Tepat sudah satu pekan saya bertemu tatap muka untuk pertama kalinya dengan seorang kenalan baru. Saya memanggilnya Pak Priyo.
Saya mengenalnya di salah satu grup WhatsApp yang kami ikuti. Anggota grup ini berasal dari Sabang sampai Merauke, dari Mianggas sampai Pulau Rote.
Tentu saja, saya merasa beruntung diajak masuk grup yang cukup gayeng ini. Saya sering mendapatkan insight dari sesama anggota. Mereka memiliki semangat yang tinggi untuk berbagi.
Malam itu saya mendahului bertanya basa basi untuk mengenalnya lebih dalam. Mulai darimana asalnya. Ada keperluan apa datang di kota ini, soal keluarga, dan seterusnya. Mirip seorang wartawan yang bertanya dengan rumus 5w+1h. Haha…
Entahlah, tiba-tiba saya merasa sepertinya ada Chemistry di antara kami berdua. Ia mulai membuka diri. Ia mengatakan bahwa dirinya adalah seorang Mubaligh yang bertugas di Sampit sejak 1995.
“Sampit?”
Mendengar Sampit, pikiran saya langsung melayang pada sebuah peristiwa kelam, lebih dari 20 tahun yang lalu.

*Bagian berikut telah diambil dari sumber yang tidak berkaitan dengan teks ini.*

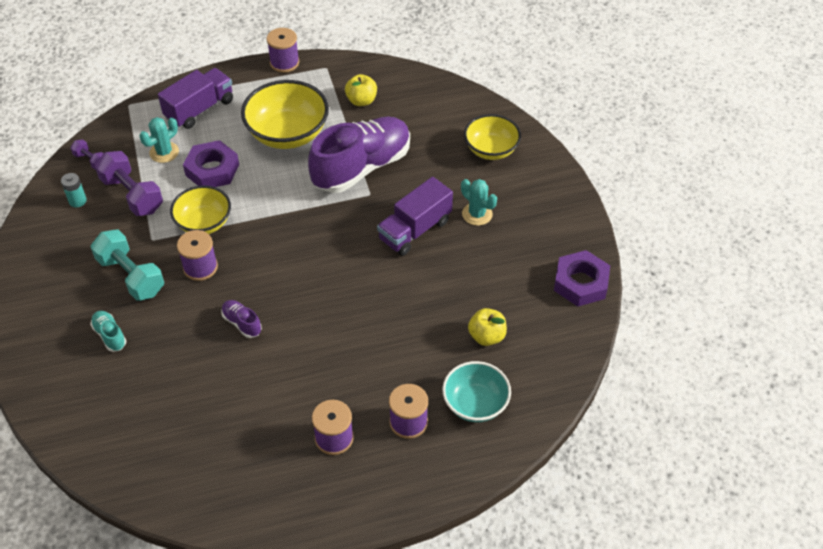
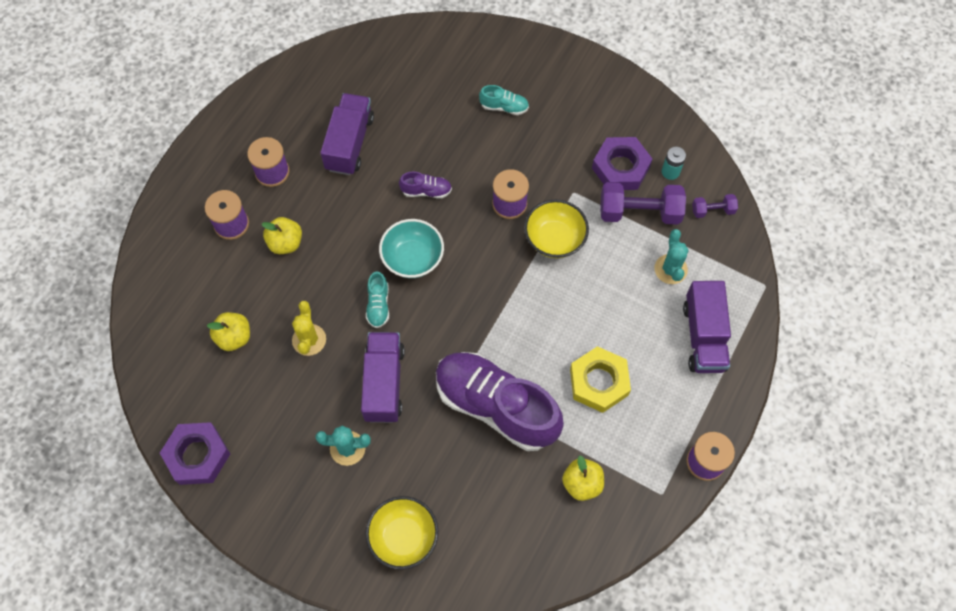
camera: 135 degrees right, 15 degrees up
(131, 276) = (548, 155): turquoise dumbbell -> none
(212, 170) = (612, 289): purple nut -> purple nut (620, 167)
(250, 408) = (349, 143): none -> purple truck
(288, 134) = (599, 382): yellow bowl -> yellow nut
(362, 167) = (496, 406): purple shoe -> purple shoe turned 120 degrees clockwise
(365, 277) = (378, 305): none -> turquoise shoe
(383, 372) = (285, 243): none -> yellow apple
(435, 293) = (309, 340): none -> yellow cactus
(475, 404) = (195, 277): turquoise bowl -> turquoise bowl (413, 258)

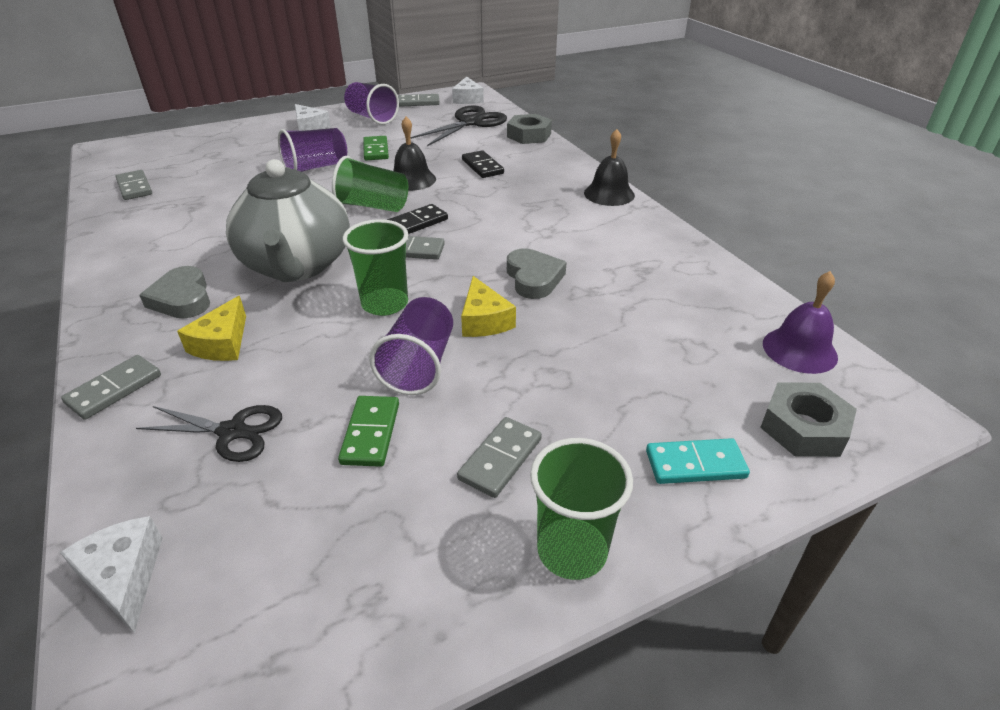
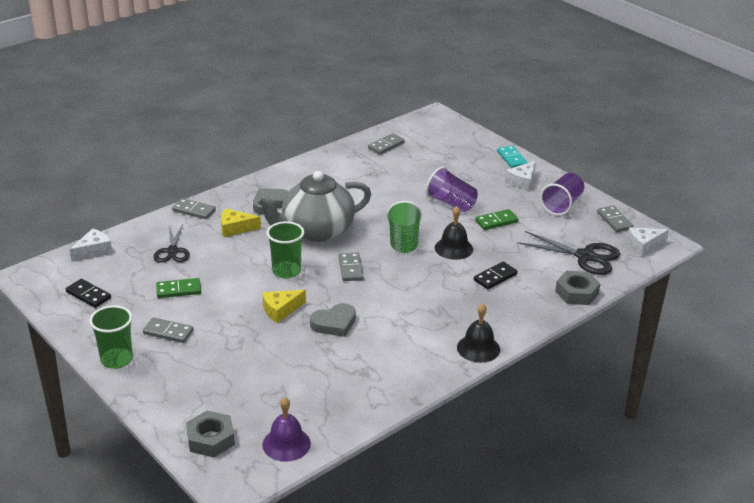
camera: 75 degrees right, 5 degrees down
(417, 223) = (388, 263): black domino -> black domino (88, 295)
(419, 365) = (233, 294): purple cup -> none
(695, 464) = (175, 397): turquoise domino -> turquoise domino (512, 159)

“Iya, itu tahun 2001. Waktu itu saya pas naik haji,” katanya memulai kisah.
Ketika peristiwa itu terjadi, dirinya tidak tahu sama sekali. Ia baru tahu ketika tersebar kabar heboh juga di Arab Saudi. Ia bergegas mencari kabar lewat koran yang dijual di sana.
“Belum ada Internet,” timpalnya dengan senyum. Ia kemudian menjelaskan maksudnya saat itu media sosial dan smartphone belum begitu masif seperti saat ini.
Yup. Saya jadi ingat. Kala itu saya juga baru saja membuat sebuah alamat email di Yahoo! Dan pesan komunikasi paling ngetrend adalah aplikasi MirC.
Ah, ingat gak… Yahoo! Messenger. Tentu saja waktu itu tak ada telepon selular yang bisa membuka aplikasi-aplikasi itu. Lha wong masih layar monochrome. Pesan berantai banyak lewat SMS.
Tak terasa, obrolan kami berdua cukup menyita waktu, 2.5 jam lebih. Saya melihat kedua matanya mulai sayu. Padahal, suasana di sekitar kami banyak orang heboh nonton bareng Portugal vs Ghana.
Tepat di belakang saya televisi layar lebar. Saya malah membelakanginya. Rupanya, materi obrolan kami berdua malam itu terasa lebih menarik ketimbang Ronaldo main di World Cup Qatar. Eh…
“Gak suka bola, Pak?”
“Suka. Cuman kalau mata ini mulai mengantuk ya tidur juga hehe…” katanya renyah.